The cardiorespiratory fitness of male alumni of the physical education department of Juntendo University, as measured by stored data of a 1,500-m endurance run in college (1971–1991) was compared with their incidence of type 2 diabetes as determined by follow-up questionnaires (2007–2009). This study used Cox’s proportional hazards models and adjusted for age, year of graduation, BMI, smoking, and sports club participation at college age.

Results

We collected data on cardiorespiratory fitness at college age and medical history survey data during 2007–2009 from 570 male alumni. The median follow-up period was 26 years (IQR: 23–29 years), and 22 men had developed type 2 diabetes. An inverse relationship was observed between incidence of type 2 diabetes and level of cardiorespiratory fitness at time of college after adjustment for age, year of graduation, BMI, smoking, and sports participation. The adjusted hazards ratio and 95% CI by category (low, medium, and high) were 1.00 (reference), 0.40 (0.14–1.13) and 0.26 (0.07–1.00) (p = 0.03 for trend).

Conclusions

A high level of cardiorespiratory fitness at a young age can help prevent type 2 diabetes later in life.

Keywords

Cardiorespiratory fitness Type 2 diabetes Japanese Athletes Cohort study

Background

Worldwide, more than 371 million people over age 20 have type 2 diabetes [1]. In Japan, although the prevalence of overweight (BMI ≥ 25), the strongest predisposing factor for type 2 diabetes, is low compared with that in Europe and the United States, the prevalence of type 2 diabetes has increased [2]. The National Health and Nutrition Survey reported that type 2 diabetes incidence in Japan increased by 30% between 1997 and 2007 [2, 3]. In addition, the International Diabetes Federation reported in 2012 that Japan had the ninth-highest rate of type 2 diabetes in the world [1]. In epidemiological studies conducted in Western countries, a high level of cardiorespiratory fitness has been shown to be a protective factor against type 2 diabetes [46]. In Japan, few prospective epidemiological studies have investigated the relationship between cardiorespiratory fitness and type 2 diabetes. Sawada et al. showed that a low level of cardiorespiratory fitness in middle age is a strong risk factor for type 2 diabetes [7].

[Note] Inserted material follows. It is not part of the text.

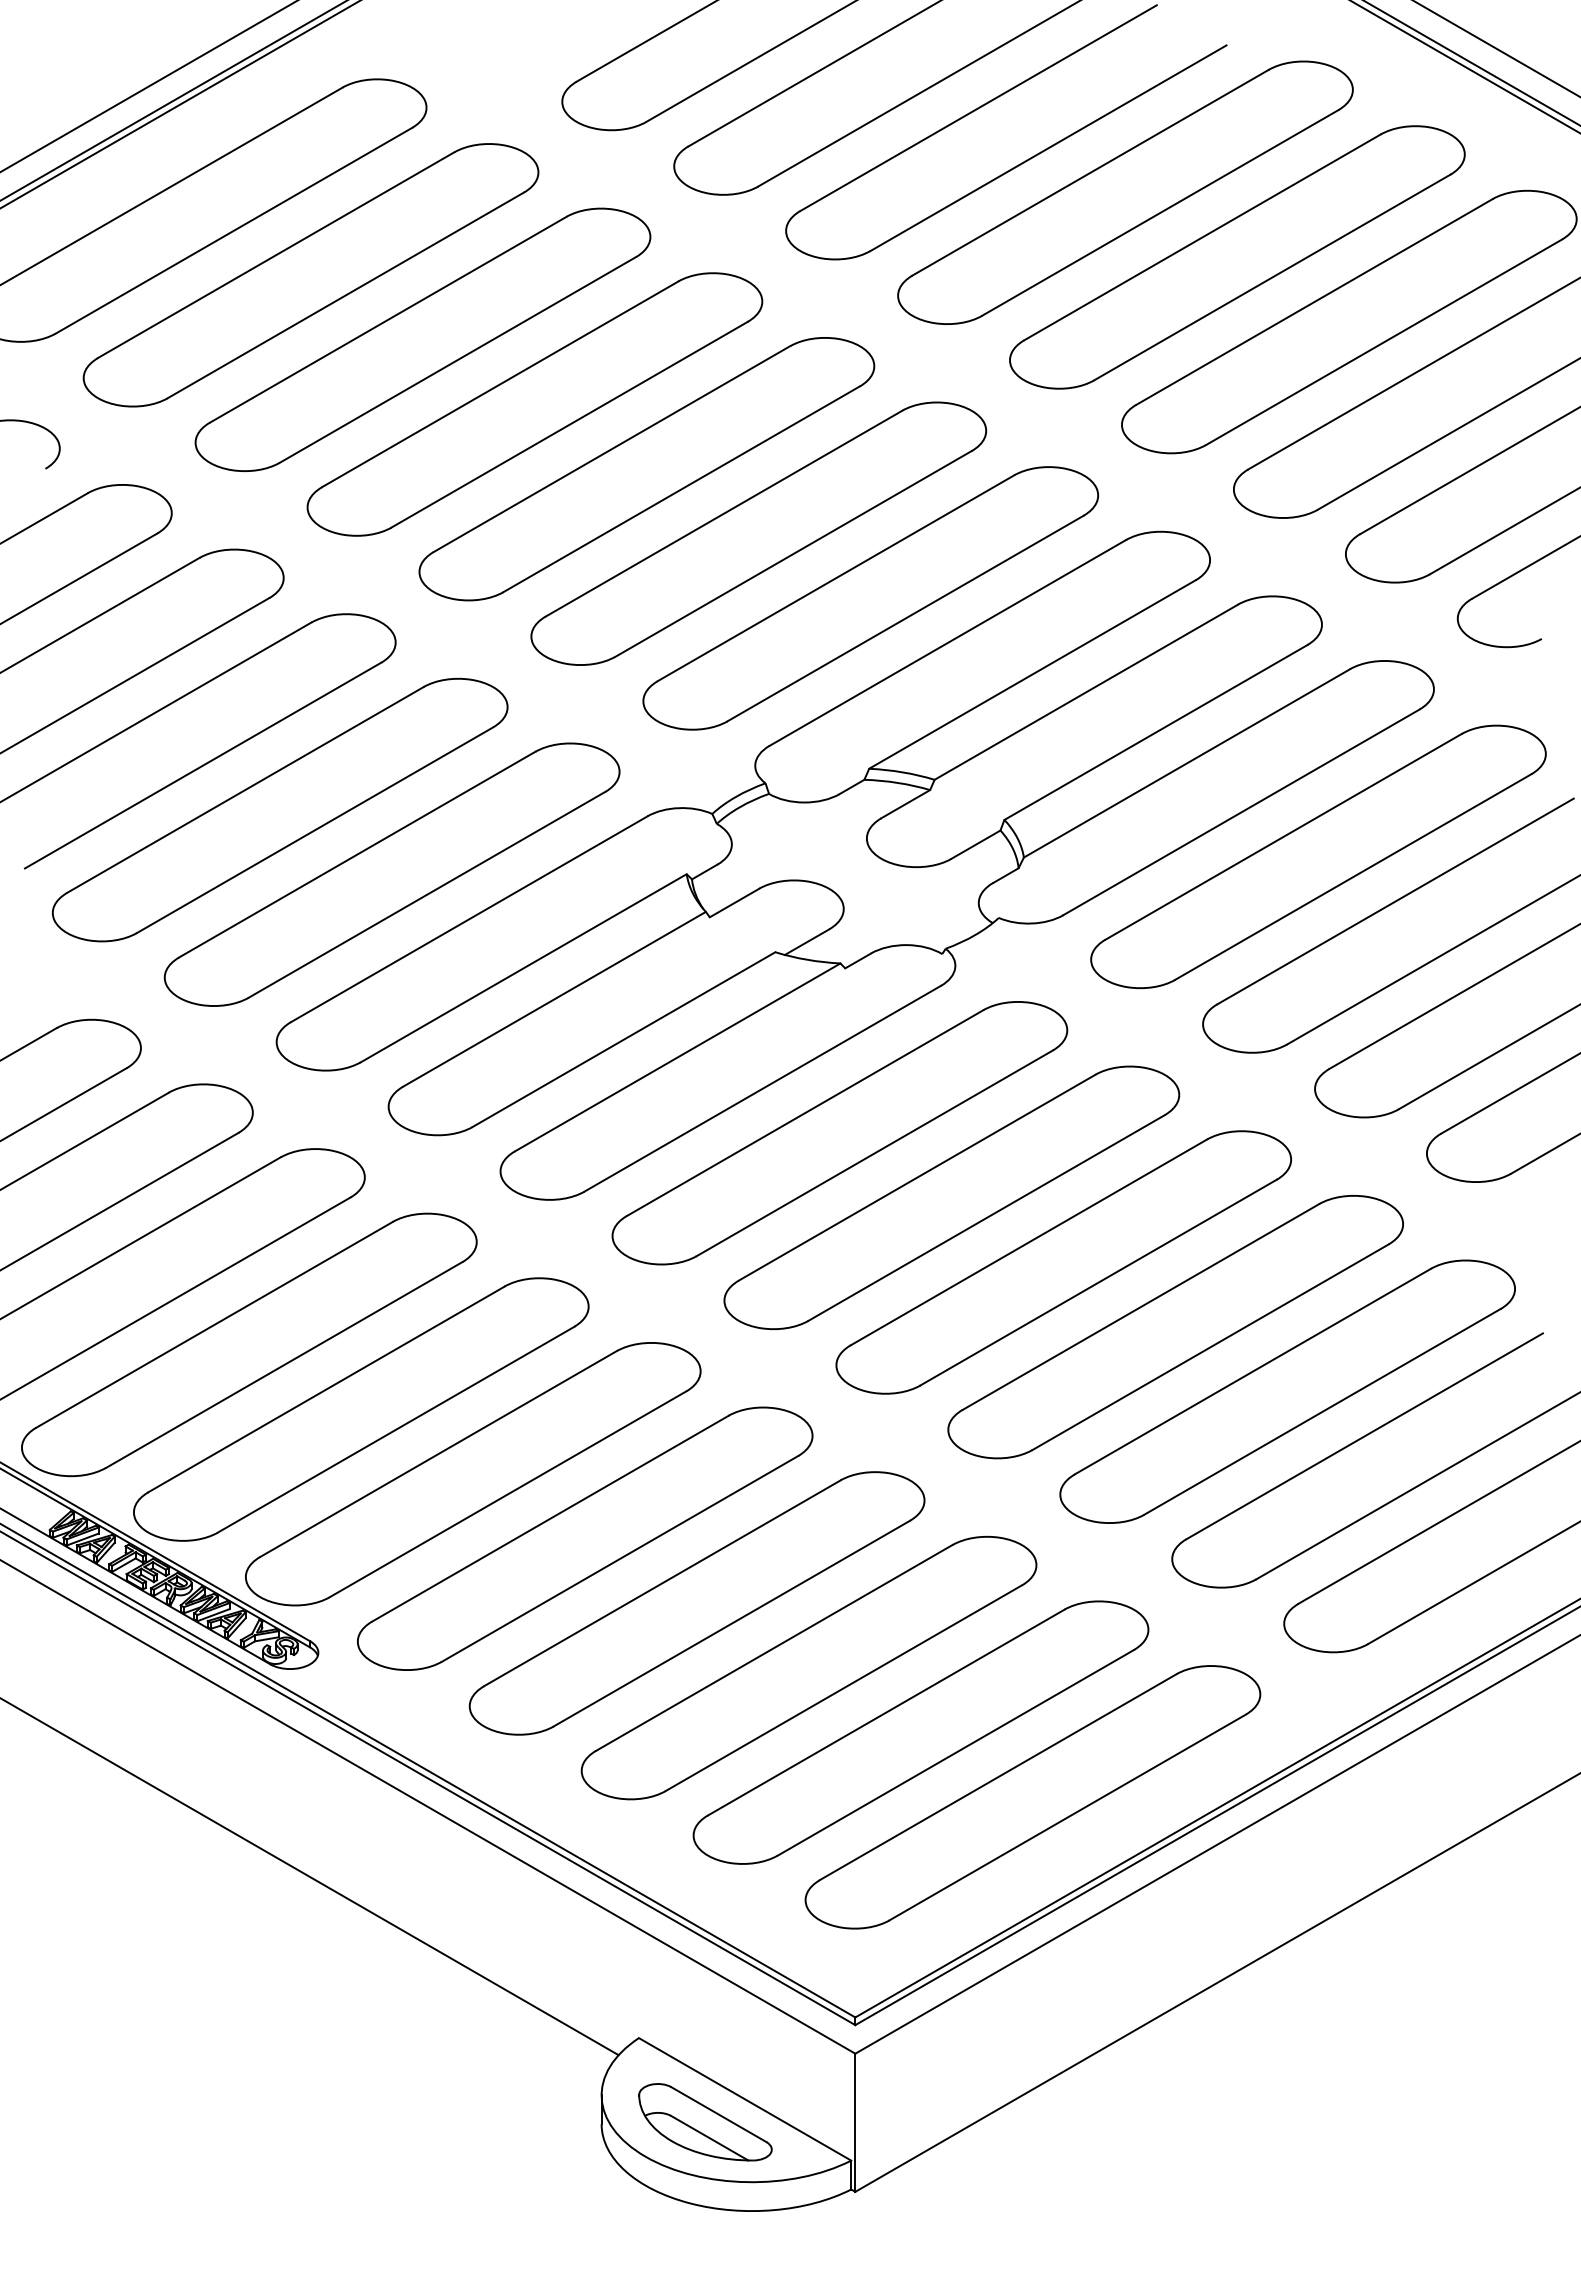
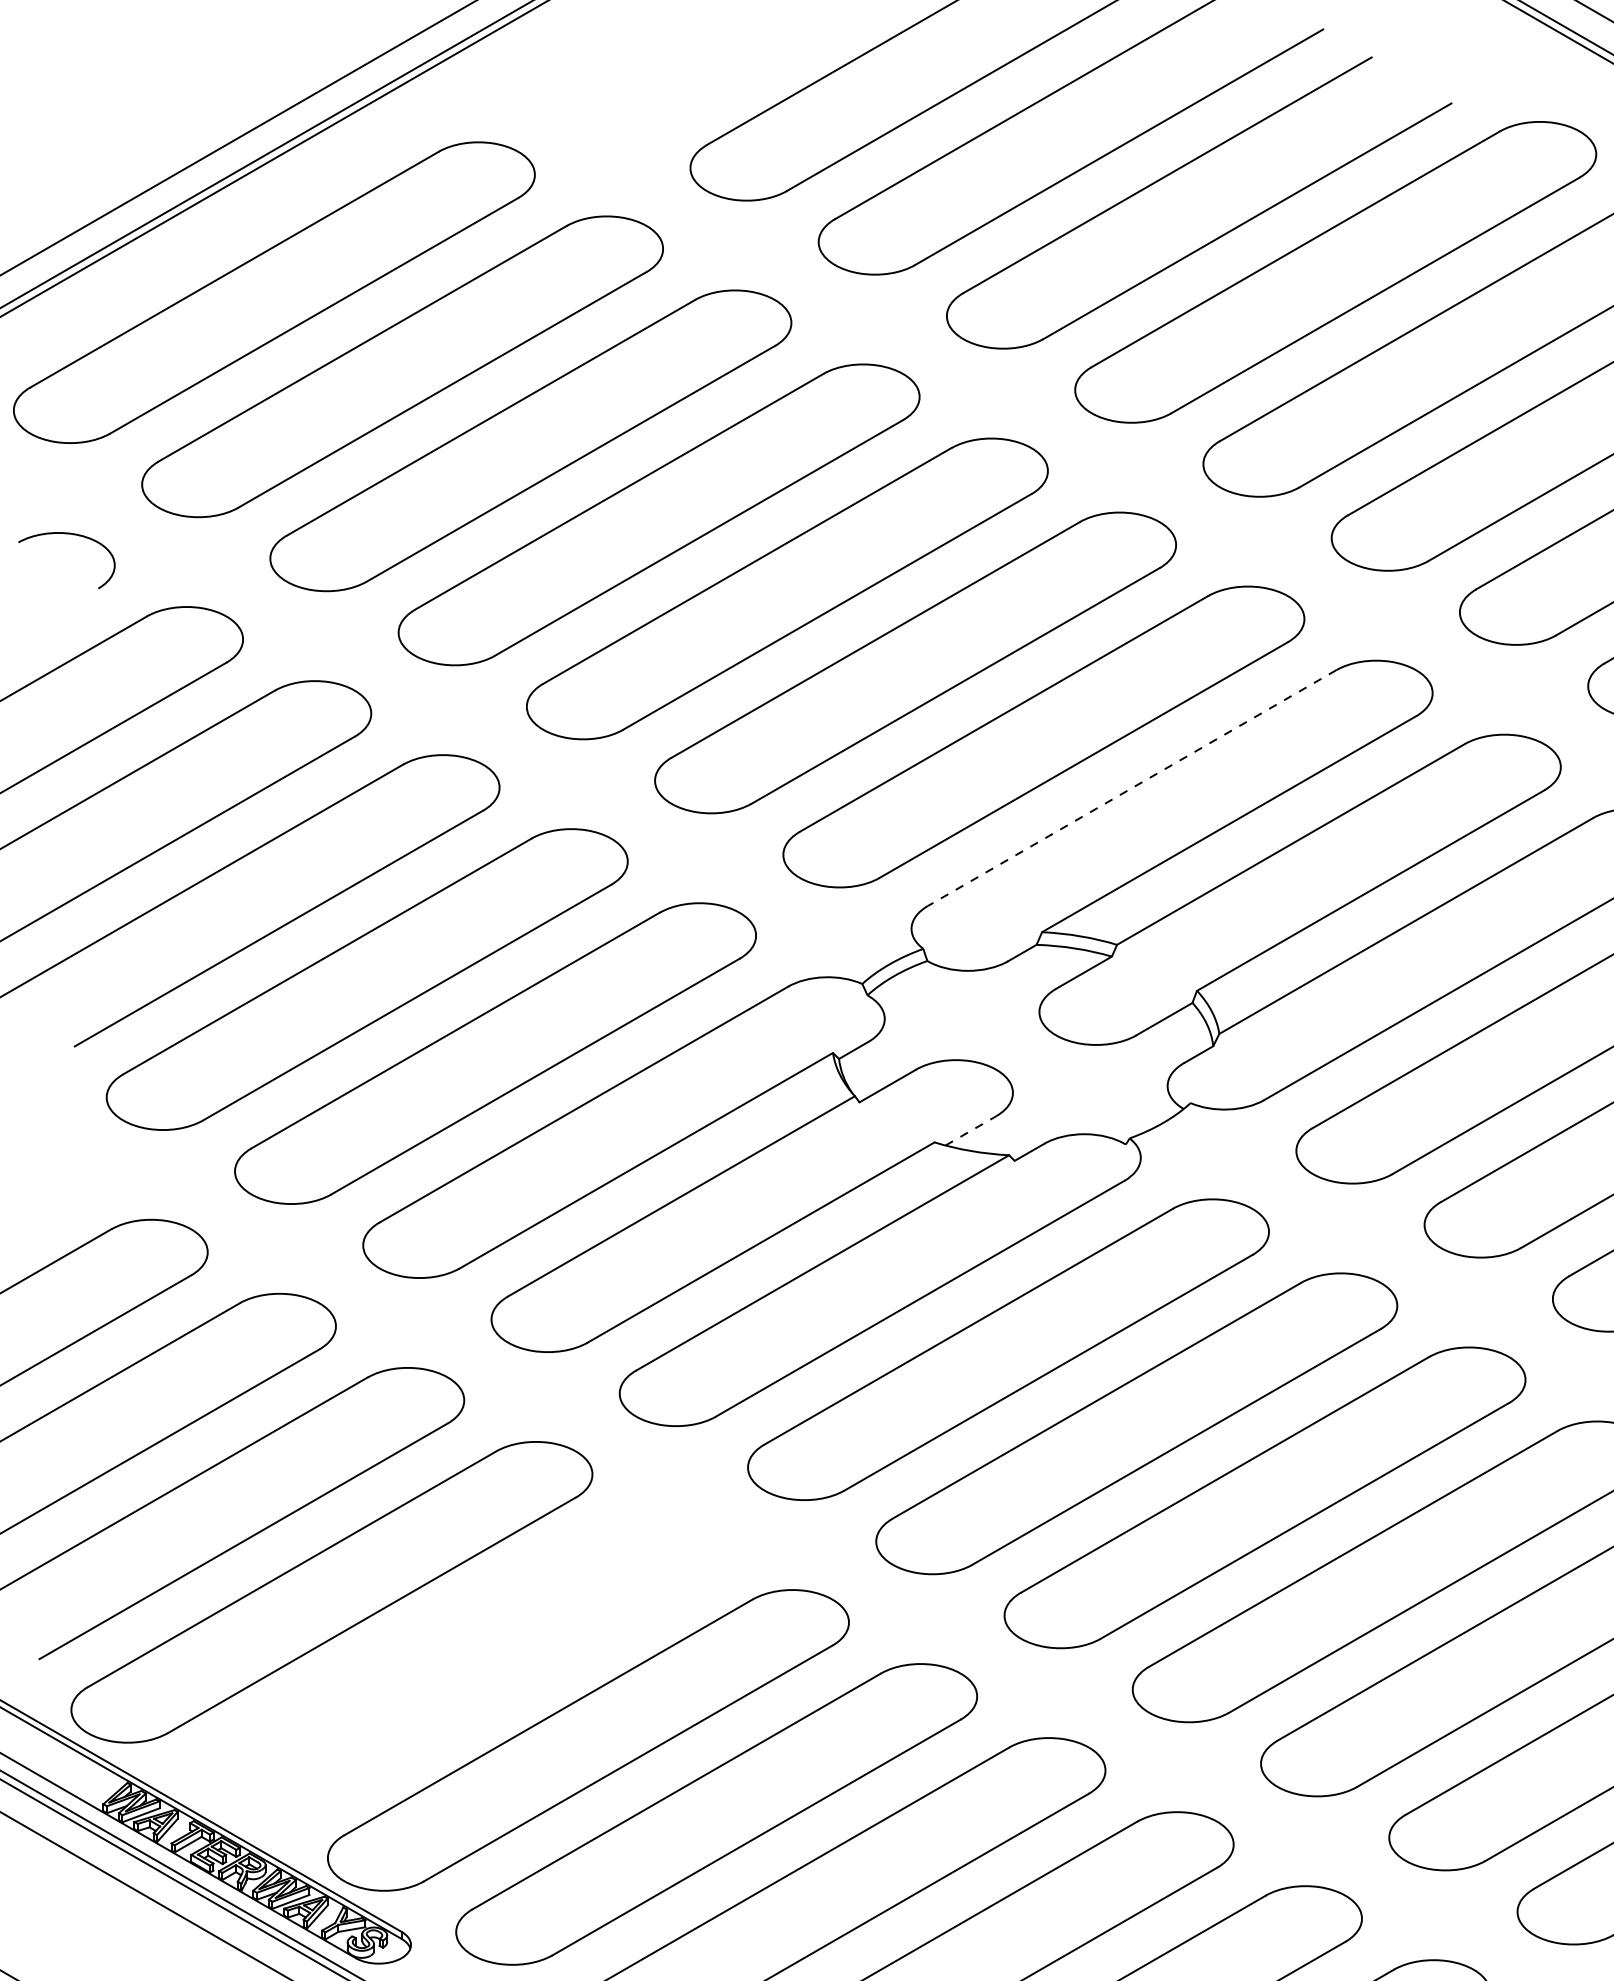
line: (947, 642) -> (1131, 787), solid -> dashed
line: (807, 942) -> (971, 1131), solid -> dashed
part: (361, 1409) -> (460, 1666), removed

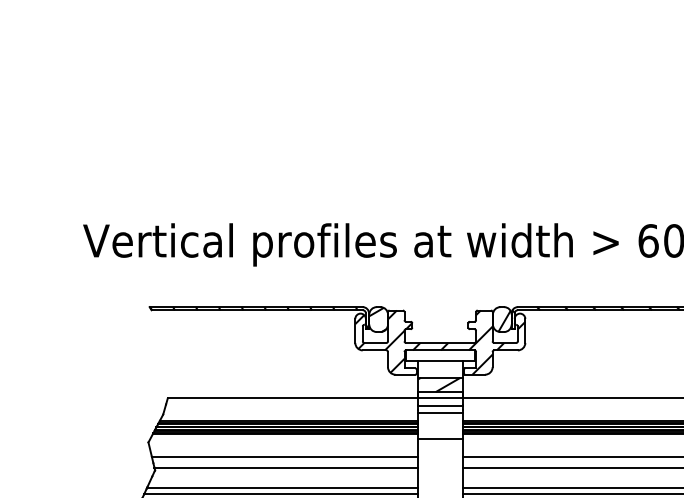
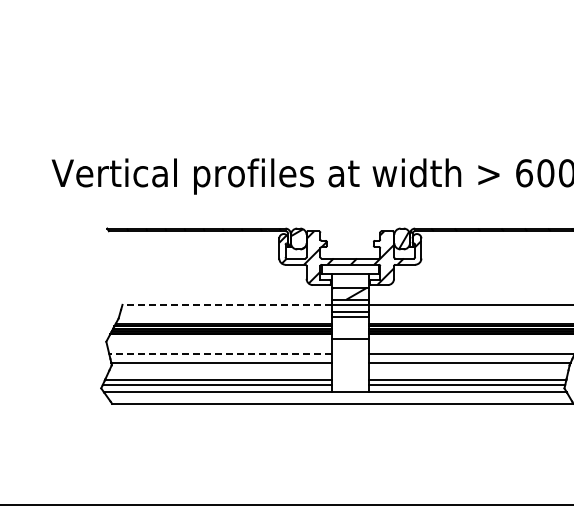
line: (293, 397) -> (227, 304), solid -> dashed
line: (283, 456) -> (219, 353), solid -> dashed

Few epidemiological studies have investigated the relationship between cardiorespiratory fitness and type 2 diabetes in athletes. It has been reported that former top-level athletes, and particularly male former endurance athletes, have a lower prevalence of type 2 diabetes [811]. It has also been reported former that top-level athletes, such as weightlifters, boxers, and track and field throwers, have an equal or higher prevalence of type 2 diabetes compared with healthy men who are not athletes [8, 9, 11]. Although top athletes are a biologically selected group given particular training, maintaining high cardiorespiratory fitness levels may directly contribute to the prevention of type 2 diabetes. However, in these studies, former top athletes were grouped according to the type of sports they played rather than according to measured data of their cardiorespiratory fitness levels. As these studies [8, 9, 11] have been carried out only in Caucasian populations, it was not clear whether a high level of cardiorespiratory fitness at a young age can prevent the incidence of type 2 diabetes in Asian athletes, who are generally not overweight. Therefore, the present study examined the relationship between cardiorespiratory fitness at a young age and the development of type 2 diabetes in Japanese athletes using a cohort study.

Methods

Subjects

This study included male alumni of the Department of Physical Education of Juntendo University. Students were selected for admission to college by an entrance examination of motor skills and other tests. They came from all over Japan. Almost all students were members of a college sports club, such as track and field, gymnastics, soccer, or judo and they participated in training in these areas. In this college, an athletic test included an annual test of cardiorespiratory fitness, and these data were available for the years 1971 and thereafter. Between 2007 and 2009, 3,539 male alumni who graduated between 1956 and 1991 answered a follow-up questionnaire about their medical background. Those who had died or for whom no record of address could be found were excluded. Female alumni were not included in this study because this university has only admitted them since 1991. Along with the questionnaire, prospective participants were sent a letter of informed consent approving the collection and use of their athletic test data for research purposes. Responses with signed and answered questionnaires were regarded as giving consent. Privacy precautions were maintained through Juntendo University, and all data were anonymized before analysis. The study protocol was reviewed and approved by the Juntendo University ethics committee in 2007. In the present study, we selected subjects from alumni whose cardiorespiratory fitness data at the time of college was available, and who responded to the follow-up questionnaire (Figure 1). Therefore, the subjects of this study were male alumni who graduated between 1971 and 1991.
Figure 1

Flowchart of subjects in this study.

Cardiorespiratory fitness test

In this college, all alumni underwent an athletic test that included a test of cardiorespiratory fitness once a year. The test measured cardiorespiratory fitness using a 1,500-m endurance run. This study used the data from the subject’s last fitness test. At the time of the test, the body height and weight of the subjects were measured. We calculated the subjects’ body mass index (BMI: kg/m2) from these data.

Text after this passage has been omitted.